Woo. It just, I don’t know, I just, I really, really enjoy practice. And then sometimes this year I wore a scout team jersey a little bit more too coach got me having to do some stuff with the scout team.
[01:31:12] Mike Klinzing: Nice. All right. There you go. You get to lace them up a little bit.
[01:31:13] Deronte Polite: Right! I enjoy practice. I enjoy the process of getting better and seeing players kind of pushed and pulled in those environments and seeing them get better and then seeing it translate to the game. But you don’t that consistent performance in the game unless you see it in practice.
And so that’s I get better in practice, you know? So I, yeah, I love practice.
[01:31:43] Mike Klinzing: All right, before we get out. That’s well said. And I think that it’s a, it’s, it’s amazing to me always the number of coaches that talk about how much passion they have for practice and they like the games, but the practice environment where you can really, you’re really teaching and you’re really involved in, in teaching the game.
That that’s what so many coaches, so many coaches. Love that piece of it. Before we wrap up, I want to give you a chance to share how people can get in touch with you, find out more about you and the program there at UW Milwaukee. Start out, you can go social media, you can go website, you can go email, whatever you feel comfortable with.
And then after you do that, I’ll jump back in and, and wrap it up.
[01:32:19] Deronte Polite: So yeah. My Instagram and my Twitter, that’s where I’m mostly on those two things and they’re the same @CoachDPolite. Mike, if you don’t mind me sharing, my wife and I came up with these journals, the playbook journal.
Yeah, absolutely.
[01:32:37] Mike Klinzing: Which Deronte is nice enough to share with Jason and I, they’re fantastic.
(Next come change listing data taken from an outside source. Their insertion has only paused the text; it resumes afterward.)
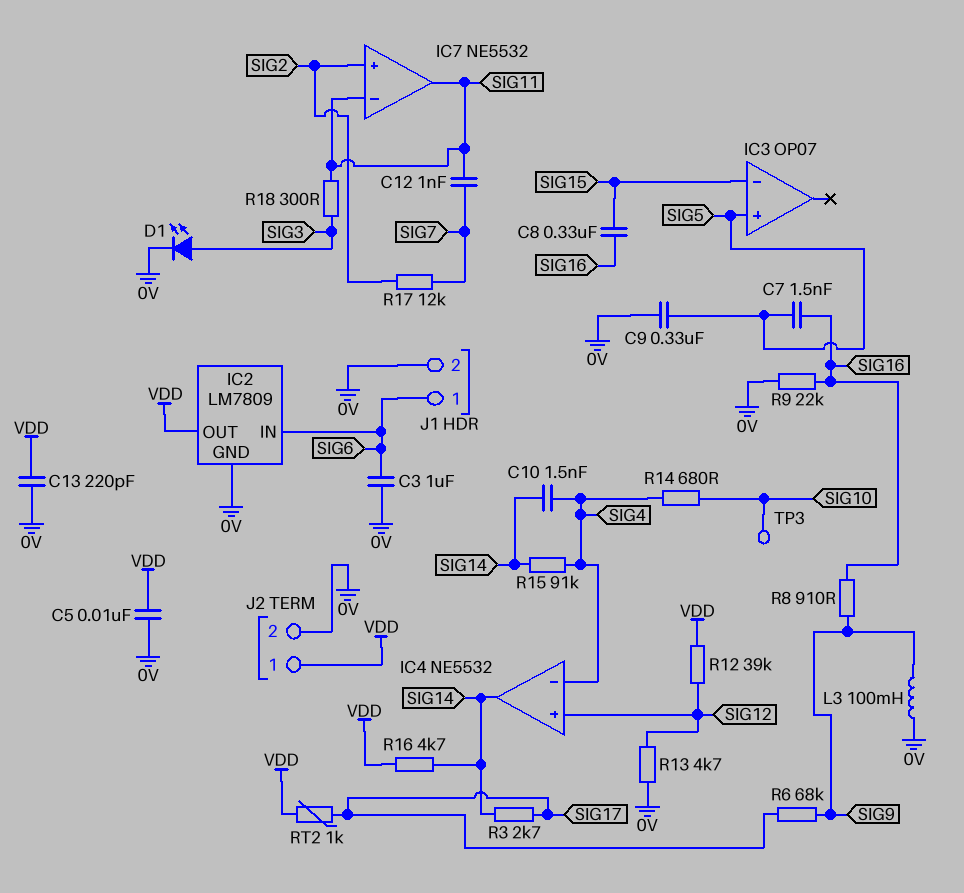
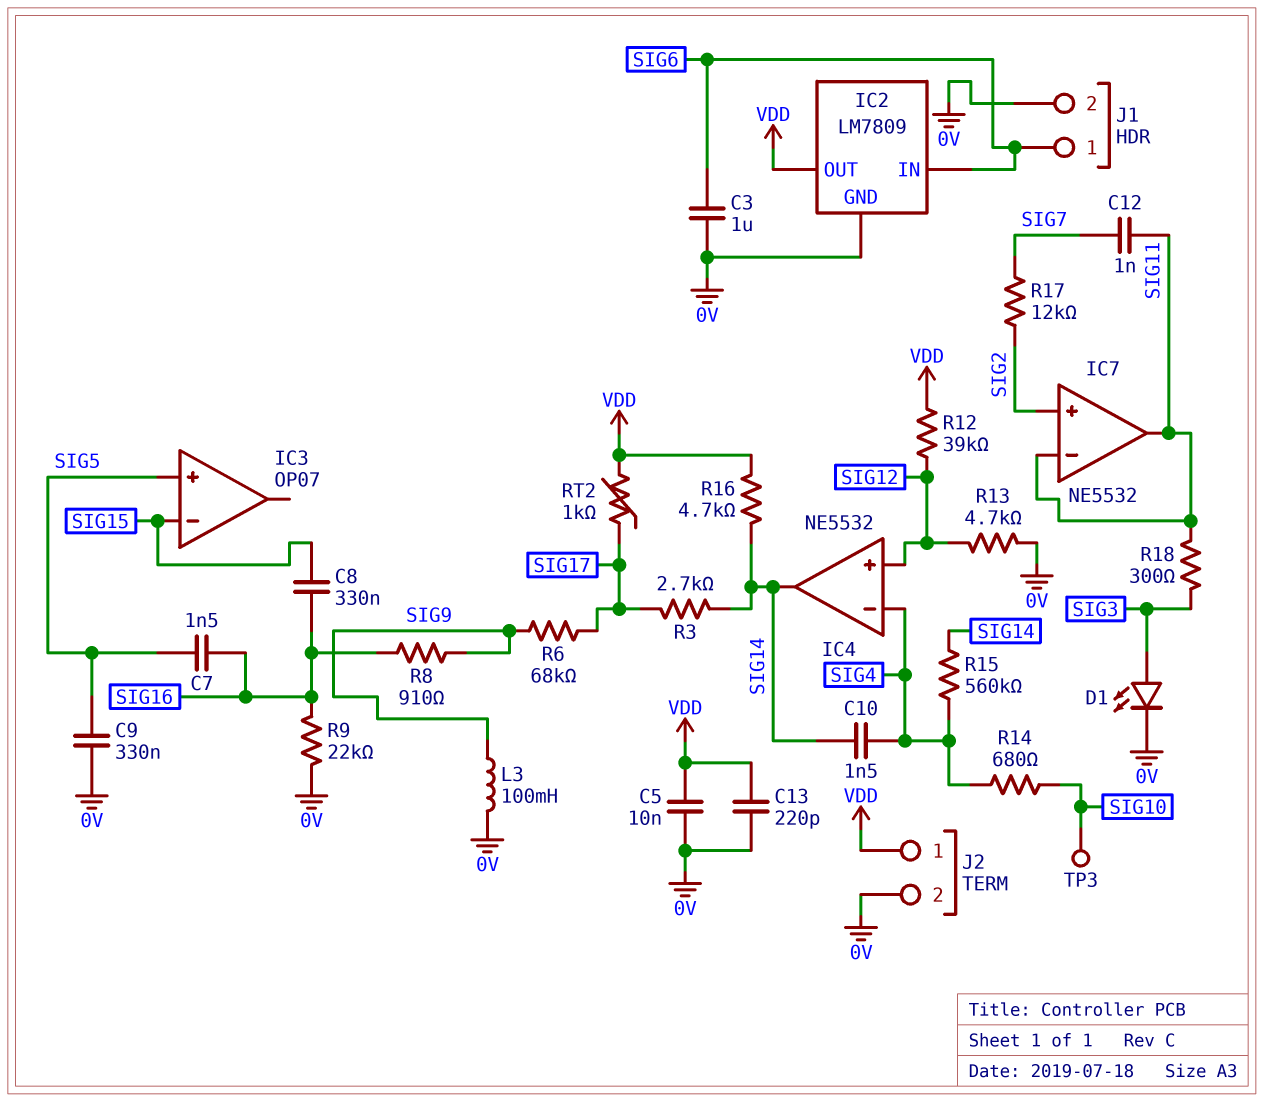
R15: 91k (SIG4, SIG14) -> 560k (SIG4, SIG14)

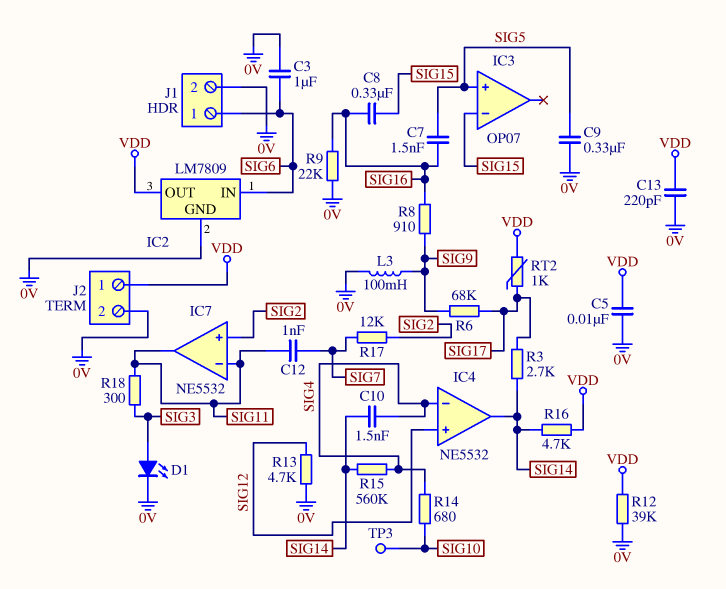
R12: 39k (SIG12, VDD) -> 39k (0V, VDD)

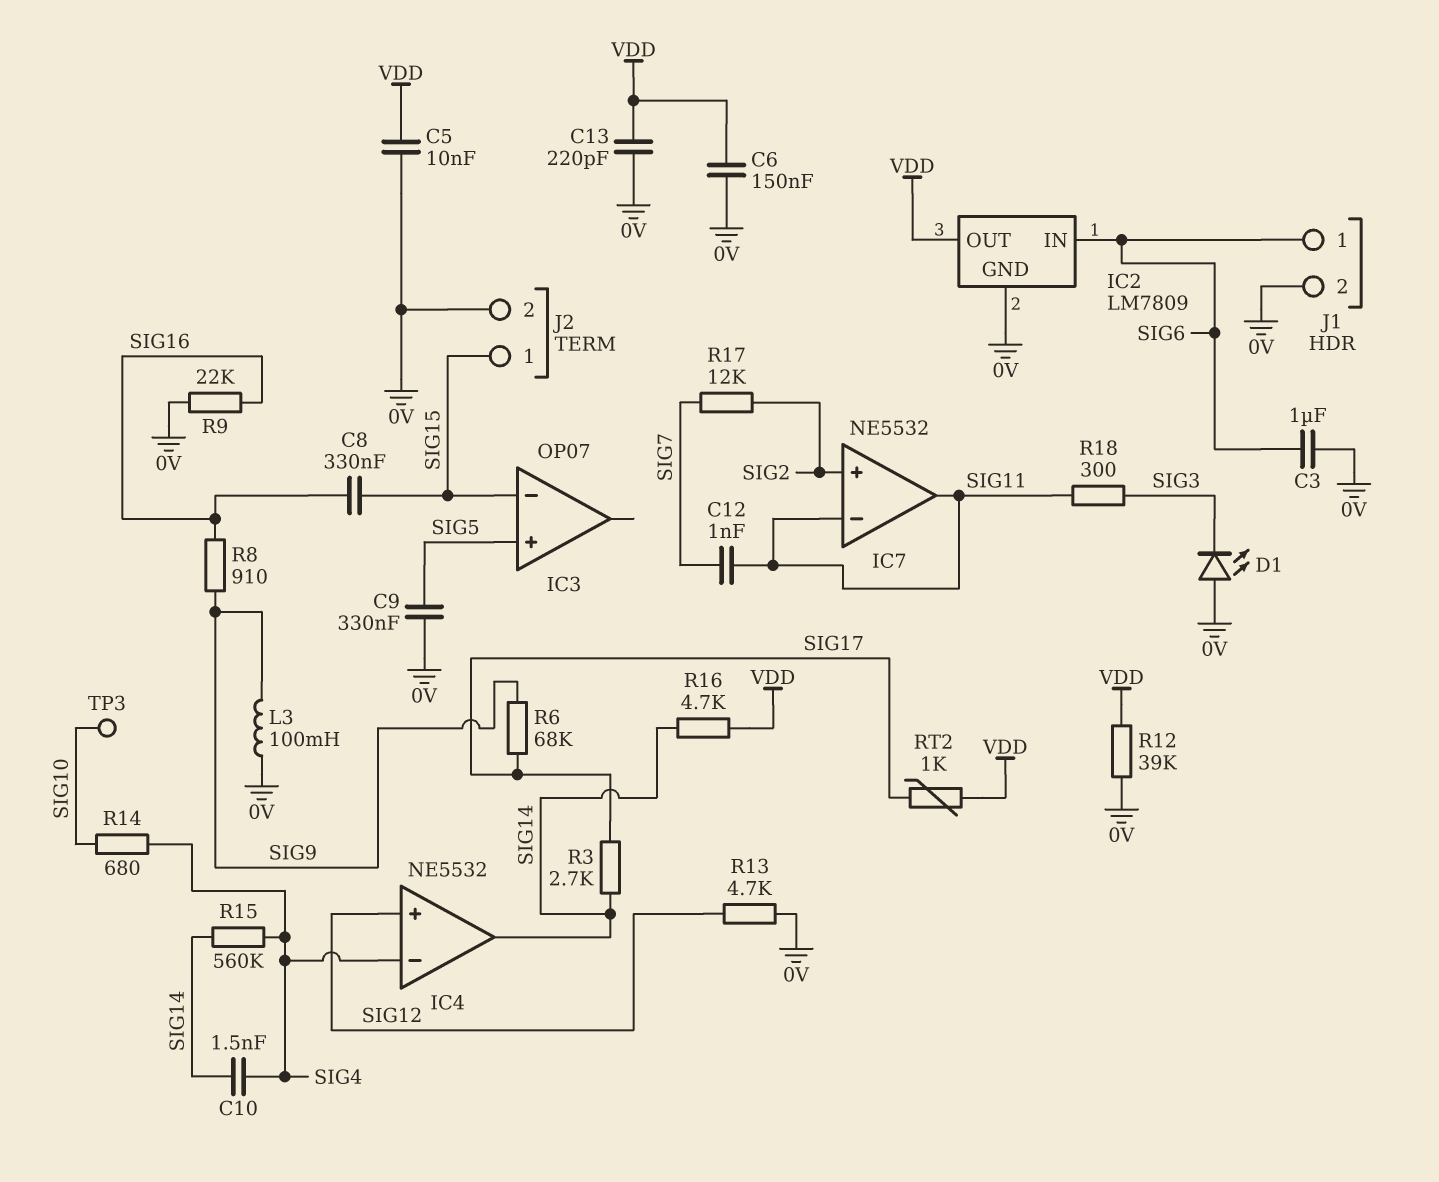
C6: none -> 150nF (0V, VDD)
C7: 1.5nF (SIG5, SIG16) -> none
D1: LED (A SIG3, K 0V) -> LED (A 0V, K SIG3)
J2 pin 1: VDD -> SIG15

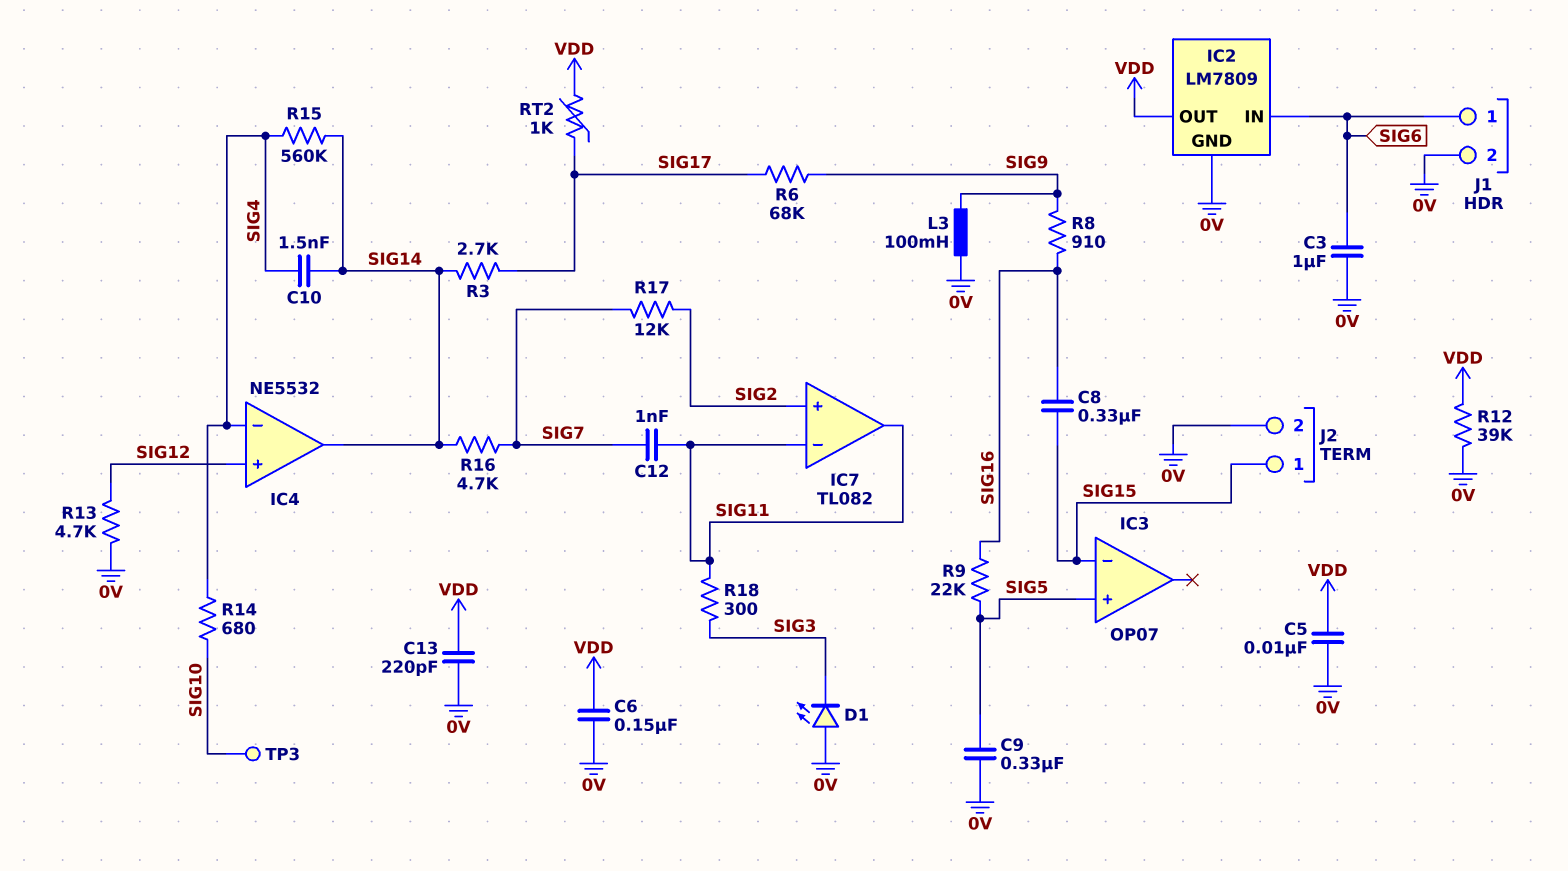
IC7: NE5532 -> TL082
R9: 22k (0V, SIG16) -> 22k (SIG5, SIG16)
R16: 4.7k (SIG14, VDD) -> 4.7k (SIG7, SIG14)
Go ahead.
[01:32:42] Deronte Polite: Yeah, sure. Yeah, so you can, you can find those on gettheplaybookjournal.com. It’s a great journal with basketball diagrams. We even come up with some football ones got volleyball ones on the way as well.
If you can, if you’re in Texas, KBA coach, they have ’em. And then a good friend of mine, defense on the string, Jennifer Sep, they’re on her website as well. So but yeah, that’s it. And then mkpanthers.com. We won the conference, regular season conference two years ago, and so we’re trying to get back into that battle to make that run to the NCAA tournament this year.
So you can check us out there. We got a fun group and we kind of play a little bit everywhere, so we always say if you’re not from Wisconsin, it’s best to be from Ohio. Because if you’re in Ohio you can kind of get to a lot of all the away games. We play in a fun league. The Horizon League is a really, really nice league.
[01:33:34] Mike Klinzing: Absolutely. Deronte Cannot thank you enough for taking the time out of your schedule tonight. It’s been a lot of fun getting a chance to hear about all the things that you’ve done in your career, and we really appreciate you taking the time.
And to everyone out there, thanks for listening and we will catch you on our next episode. Thanks.